YouTube has announced a new policy allowing creators to remove warnings for community guideline violations by taking educational training courses.
This update marks the first time YouTube has provided a standard process for getting warnings removed.
Here’s What’s Changing
YouTube issues strikes against videos and channels that violate policies like spam, scams, violent/graphic content, and copyright infringement.
After receiving a strike, a channel may lose its ability to publish fully monetized videos. After multiple strikes, YouTube may terminate the channel.
YouTube recognizes that receiving strikes can be disruptive, especially for creators who depend on advertising income.

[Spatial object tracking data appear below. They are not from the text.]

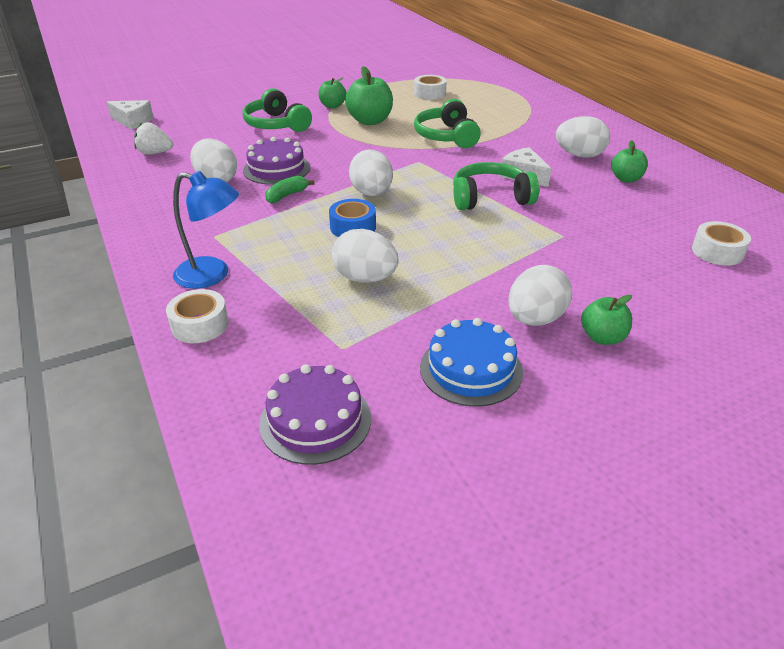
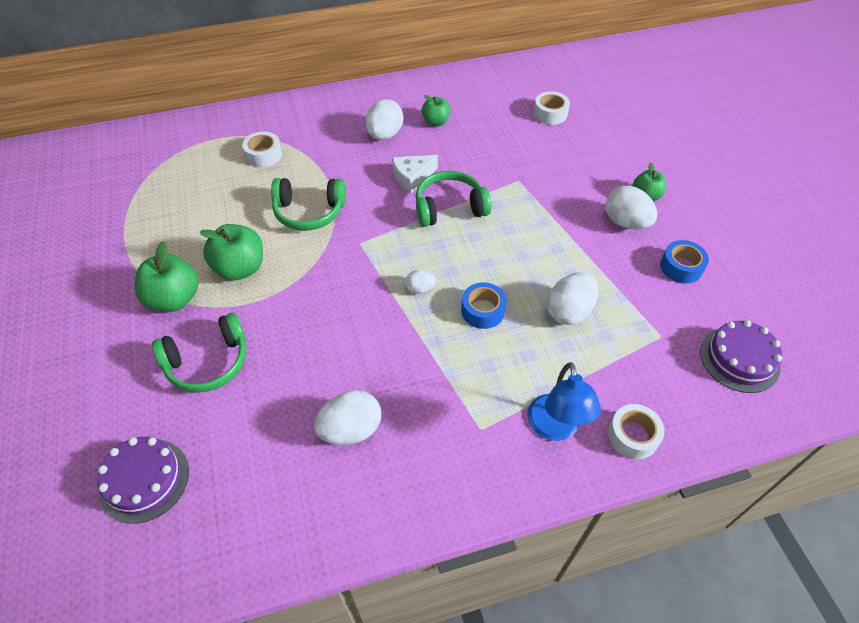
camera: 80 degrees left, 15 degrees up
(133, 121) = (105, 555): white cheese -> none
(155, 153) = (244, 509): white strawberry -> none
(212, 275) = (555, 428): blue lamp -> blue lamp turned 150 degrees clockwise
(276, 169) = (339, 367): purple cake -> purple cake (144, 480)
(287, 195) = (407, 360): green banana -> none
(332, 106) = (174, 299): green apple -> green apple, size x1.63
(371, 193) = (420, 289): white egg -> white egg, size x0.54
(429, 93) = (184, 204): white tape -> white tape (264, 155)
(471, 369) = (681, 267): blue cake -> blue tape
(490, 198) = (449, 208): green headphones -> green headphones turned 75 degrees clockwise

Previously, creators were given one warning for the lifetime of their channel. Under the new system, they will receive individual warnings based on the specific policies they violate.

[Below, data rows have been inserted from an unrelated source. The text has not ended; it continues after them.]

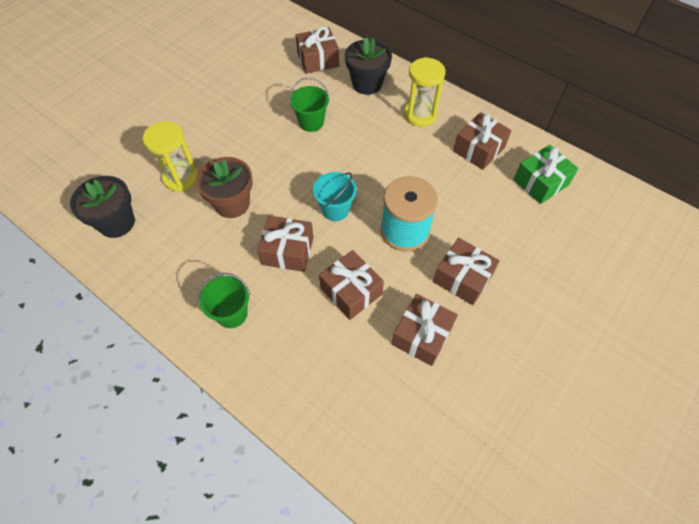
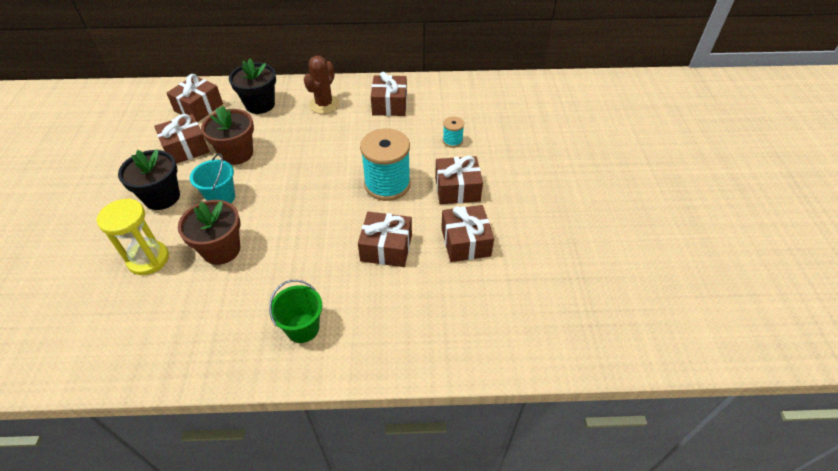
camera: 40 degrees left, 10 degrees down
(116, 223) = (112, 334): black flower pot -> black flower pot (162, 197)
(287, 251) = (307, 253): brown gift -> brown gift (186, 148)
(311, 122) = (237, 154): green bucket -> brown flower pot
(335, 209) = (318, 201): turquoise bucket -> turquoise bucket (221, 197)
(420, 115) = (324, 104): yellow hourglass -> brown cactus
(504, 225) = (452, 141): none -> turquoise spool
(540, 182) = (451, 103): green gift -> none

This approach provides more opportunities for creators to understand why their content may have crossed the line.
Creators can now take a training course after receiving a warning for a first violation. If they avoid violating the same policy again for 90 days, the warning will be removed from their channel.
More About The Training Courses
Each training course is designed to provide creators with clearer insights into what type of content violates YouTube’s policies.
For example, YouTube has guidelines against nudity and sexual content. However, the guidelines don’t apply to educational content.
If a creator uploads a video about sexual health, it could violate YouTube’s guidelines if it doesn’t provide enough educational context.
Under YouTube’s new policy, the creator can take a course about the guidelines they broke.
YouTube Community Guidelines Unchanged
While these educational courses are new, YouTube clarified that it’s not altering its Community Guidelines or three-strikes approach.
Any content that violates YouTube’s policies will continue to be removed, and creators who receive three strikes within 90 days will face termination.
YouTube’s policies regarding severe or repeated content violations remain unchanged, even for creators who have completed training courses.
Repeat offenders may be barred from taking future training courses.